Education Minister Claire Coutinho has said the government will ensure that academics and speakers who have their free speech rights wrongly infringed, can sue for compensation.
According to The Telegraph:
The MP for East Surrey is spearheading a fightback against vice-chancellors and Lords trying to scrap a planned tort in the Higher Education (Freedom of Speech) Bill that will give academics and students the power to sue universities for breaching their free speech rights.
Writing in The Telegraph as the Bill returns to the House of Commons on Tuesday, Ms Coutinho – a former aide to Rishi Sunak, the Prime Minister – said that the law is “necessary to secure the cultural change needed on campus.”
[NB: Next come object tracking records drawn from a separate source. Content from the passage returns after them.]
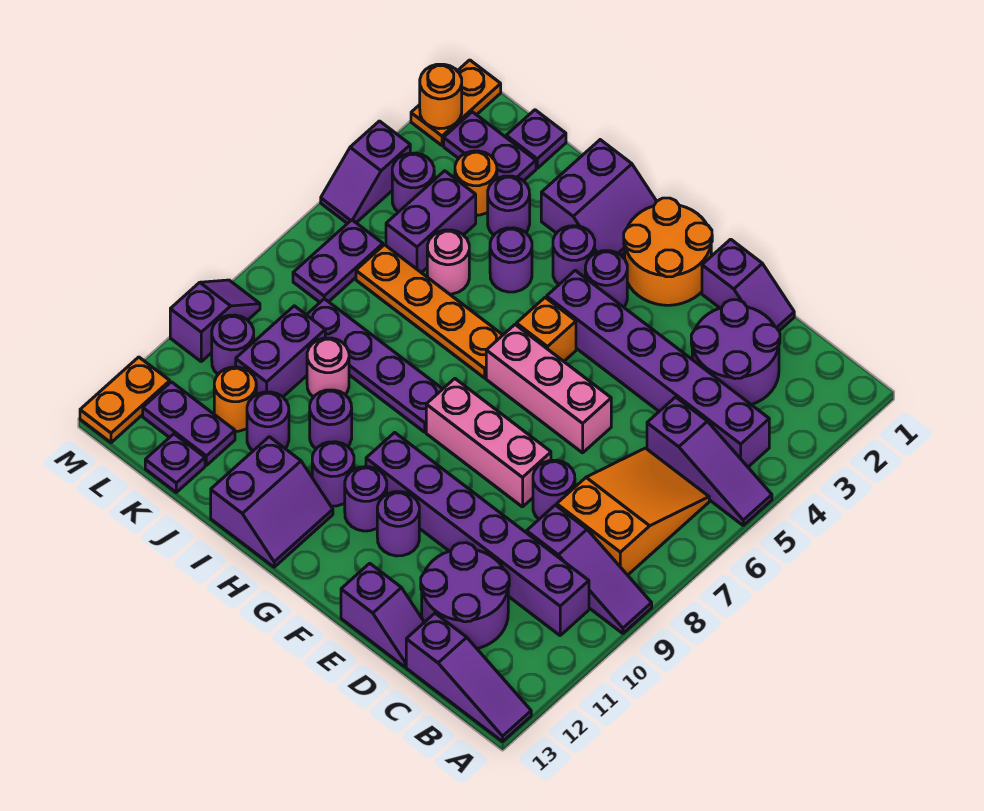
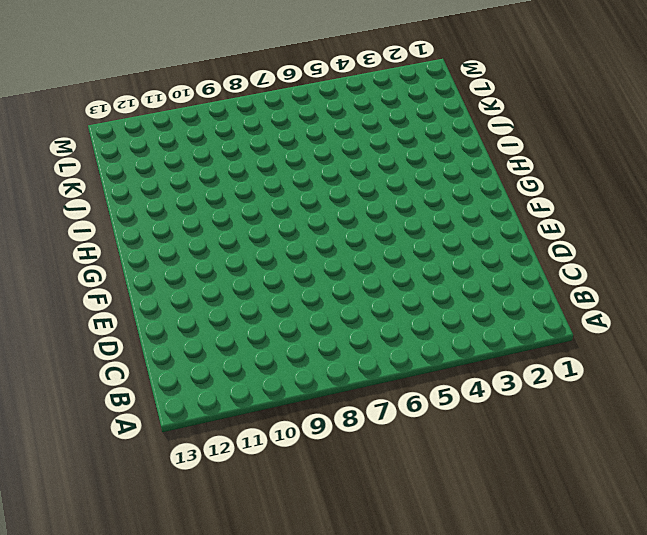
none -> purple slope A5:C5 level 1 top C
none -> purple slope A9:C9 level 1 top C
none -> purple slope A13:C13 level 1 top C
none -> purple brick B4:G4 level 1

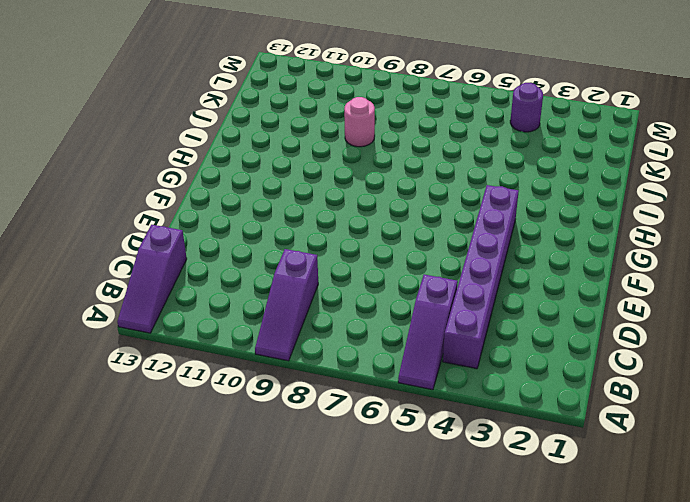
none -> orange slope B6:C8 level 1 top 8
none -> purple brick B10:G10 level 1
none -> purple round brick C2:D3 level 1
none -> purple round brick C11:D12 level 1

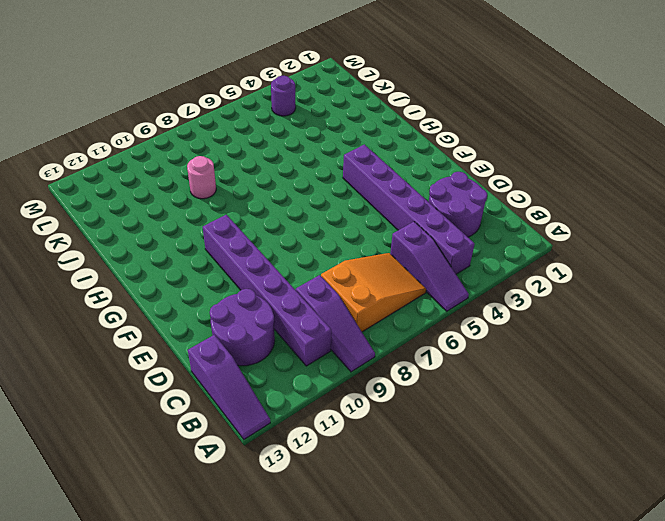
none -> purple slope D1:E1 level 1 top E
none -> purple round brick D8 level 1
none -> purple slope D13:E13 level 1 top E
none -> pink brick E6:G6 level 1

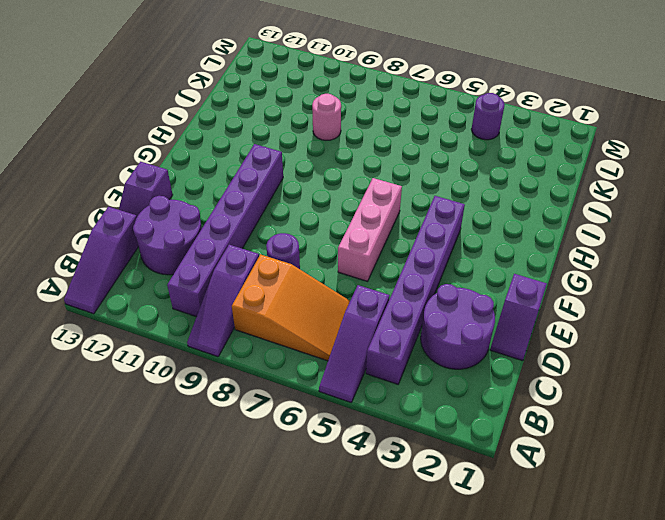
none -> pink brick E8:G8 level 1
none -> orange round brick F1:G2 level 1
none -> purple round brick F11 level 1
none -> purple round brick G3 level 1

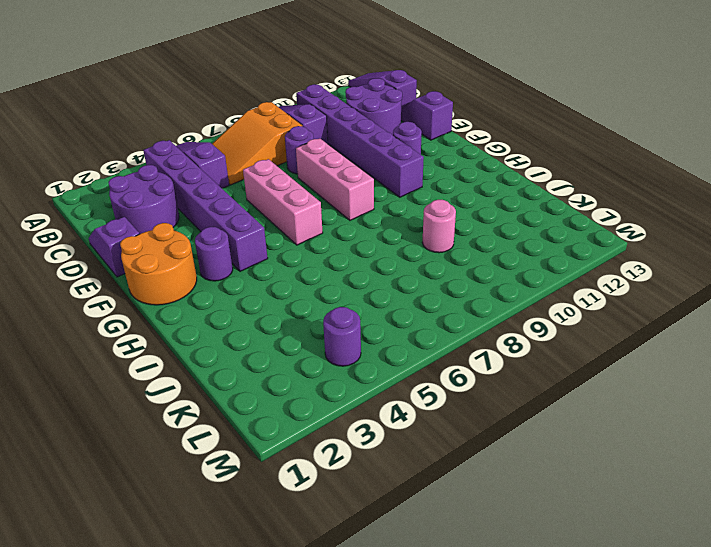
none -> orange brick G5 level 1
none -> purple round brick G11 level 1
none -> purple slope H1:I2 level 1 top I
none -> purple round brick H3 level 1

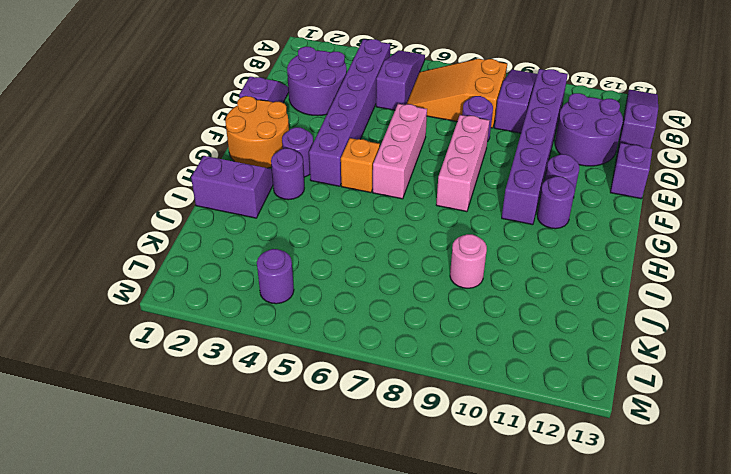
none -> orange plate H6:K6 level 1
none -> purple plate H8:K8 level 1
none -> purple round brick H11 level 1
none -> purple slope H12:I13 level 1 top I

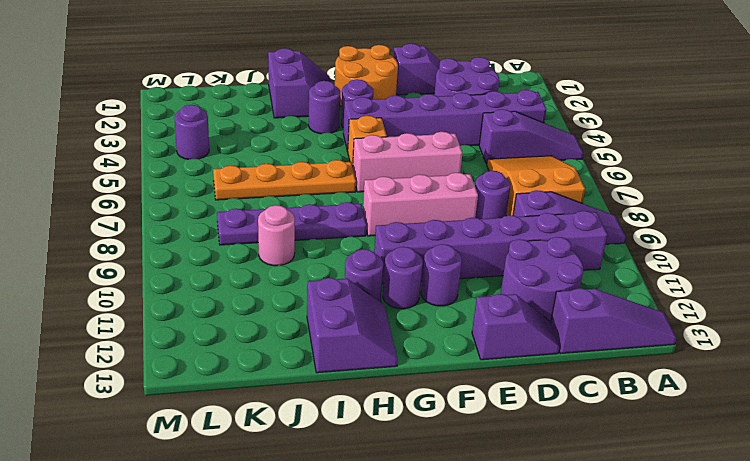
none -> purple round brick I4 level 1
none -> purple round brick I10 level 1
none -> purple round brick J3 level 1
none -> pink round brick J5 level 1

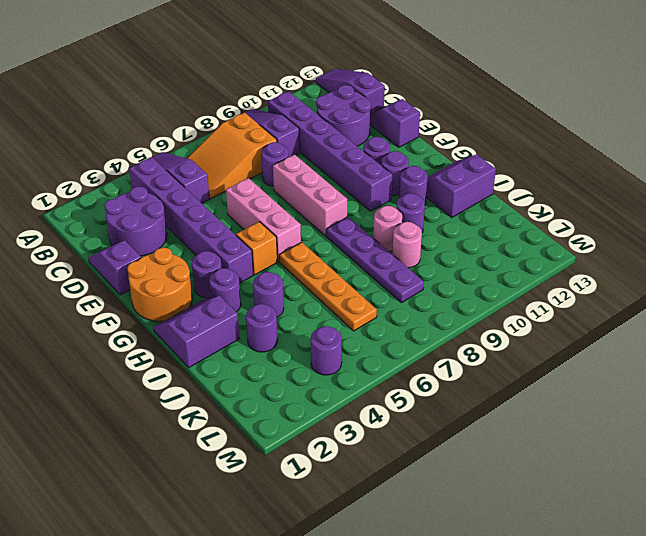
pink round brick I9 level 1 -> pink round brick J5 level 1
none -> purple round brick J11 level 1
none -> purple plate K1 level 1
none -> purple plate K2:L2 level 1
none -> orange round brick K3 level 1

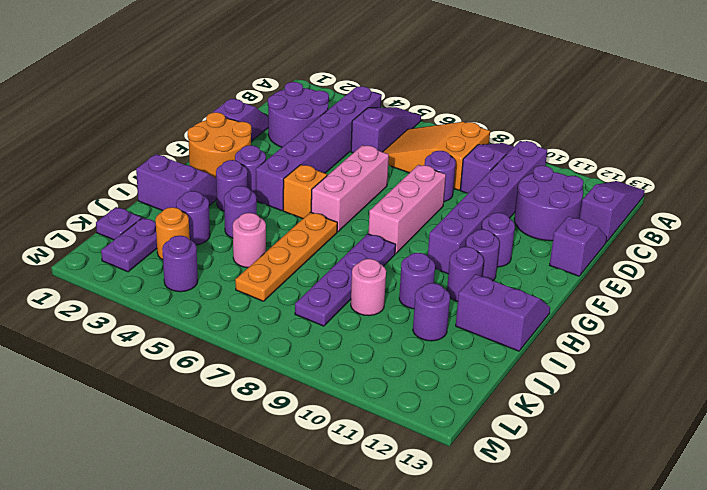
none -> purple brick K4:K5 level 1
none -> purple brick K9:K10 level 1
none -> orange round brick K11 level 1
none -> purple plate K12:L12 level 1

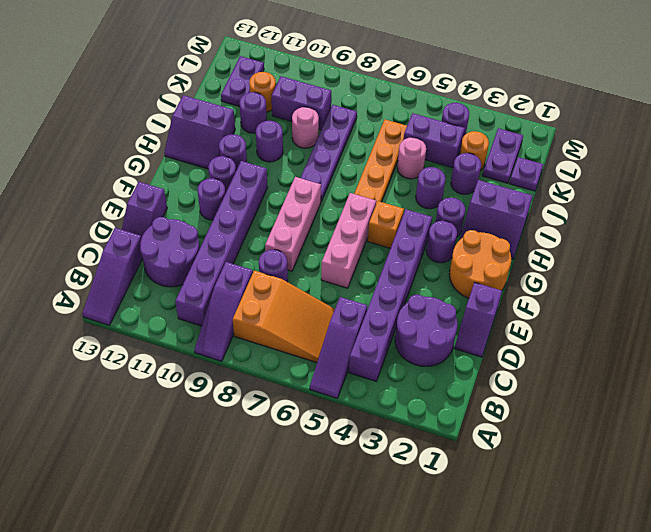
none -> purple plate K13 level 1
none -> purple plate L6:L7 level 1
none -> purple round brick L10 level 1
none -> orange plate M1:M2 level 1

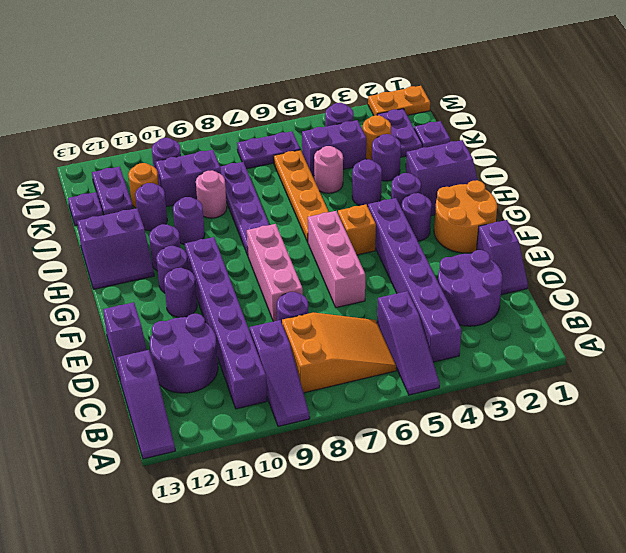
none -> purple slope M4:M5 level 1 top 4
none -> purple slope M9:M10 level 1 top 10
none -> orange plate M12:M13 level 1
none -> orange round brick M2 level 2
She said that in recent years, there has been “a disturbing trend of forcing people into silence if they dare to go against what has become a progressive monoculture”.
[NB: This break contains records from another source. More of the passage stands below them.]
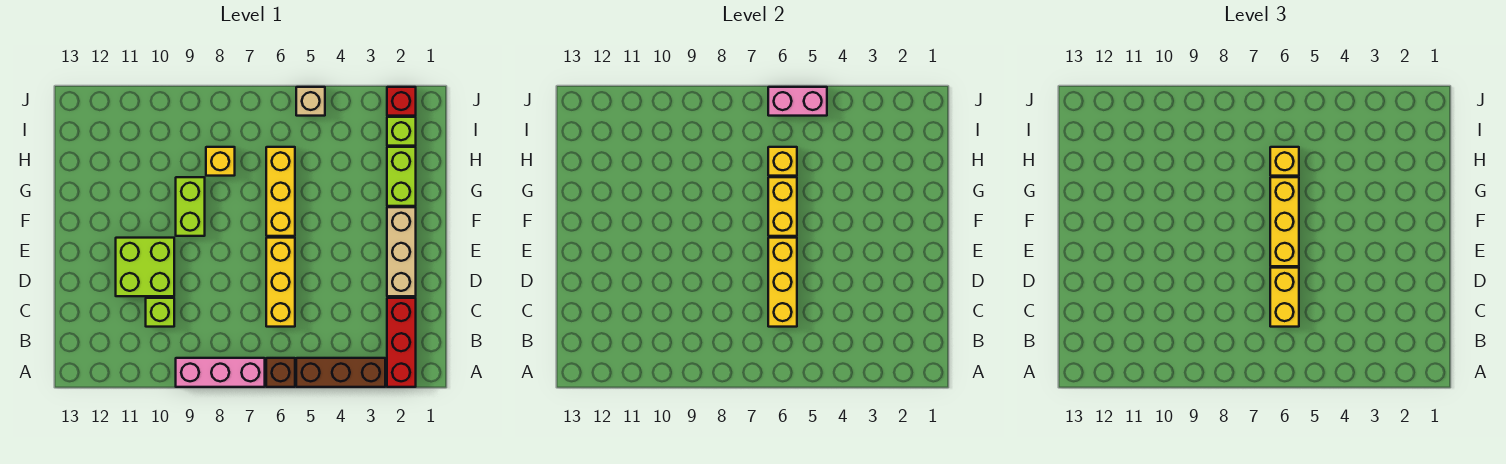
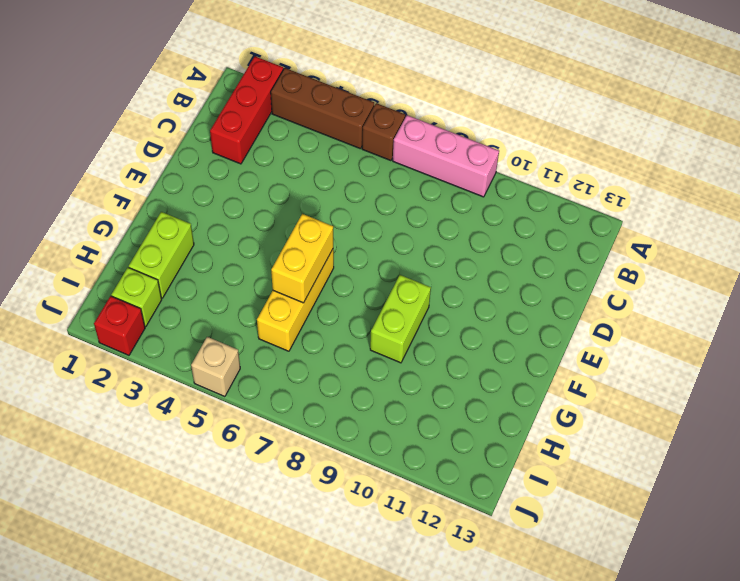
none -> yellow brick C6:E6 level 1
none -> lime brick C10 level 1
none -> tan brick D2:F2 level 1

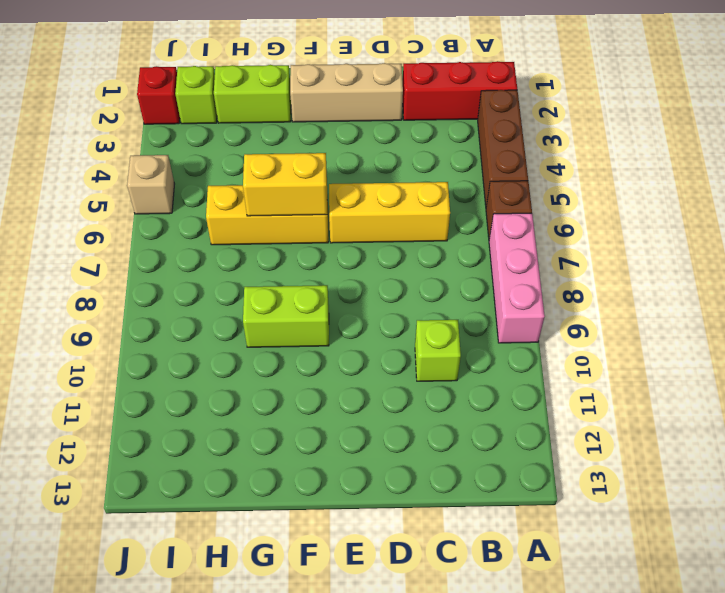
none -> lime brick D10:E11 level 1
none -> yellow brick H8 level 1
none -> yellow brick C6:E6 level 2

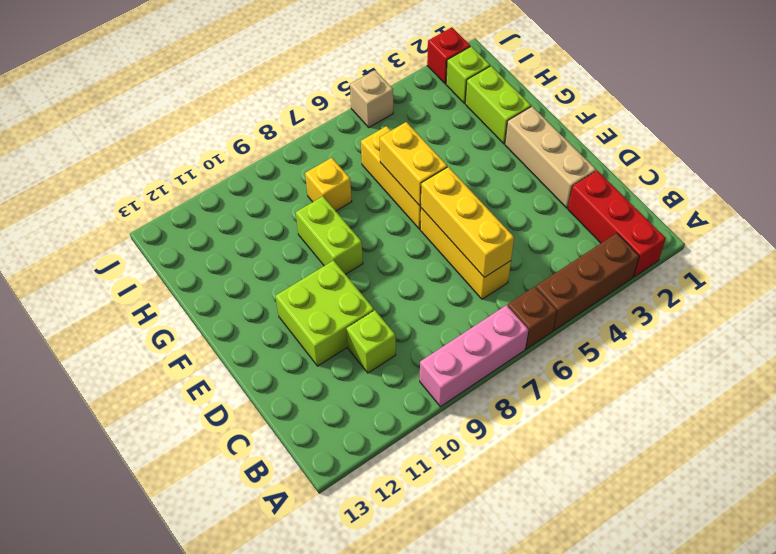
none -> yellow brick H6 level 2
none -> pink brick J5:J6 level 2
none -> yellow brick C6:D6 level 3

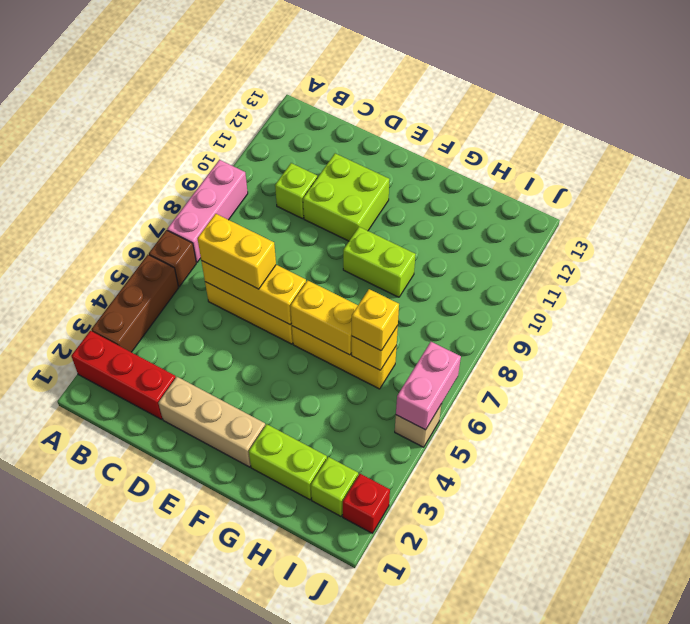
none -> yellow brick H8 level 1
none -> yellow brick E6:G6 level 3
The legislation follows a string of examples where academics have been “cancelled” over their views.
They include Prof Kathleen Stock, a philosophy professor who resigned from Sussex University after what she described as a “witch-hunt” because of her views on transgender issues.
Members of the House of Lords, including some of the party’s peers, voted in December to scrap the statutory tort in the Bill that would allow academics to seek compensation in the courts.
Instead, peers sided with universities who say the risk of being sued would create a huge administrative burden and put societies off hosting events.
The Government had tried to compromise by tabling amendments to water down the tort so that academics and students could only use it as a “last resort”. It would have meant they would have first had to pursue complaints through the lengthy procedures of the relevant university and the higher education regulator.
However, after a backlash from cancelled academics who said such a move would make the legislation “toothless”, Ms Coutinho has fought a battle to restore the tort in full.
She said: “I‘ve listened to people who have concerns about the legal mechanism, known as the ‘statutory tort’, which provides a means for people to go to court.
“However, I firmly believe the tort provides an important legal backstop for the duties in this legislation.
“It will allow those who have suffered any loss – financial or otherwise – to seek redress through the courts where needed.
“I’ve spoken to many leading academics who share my belief that the tort is necessary to secure the cultural change needed on campus.”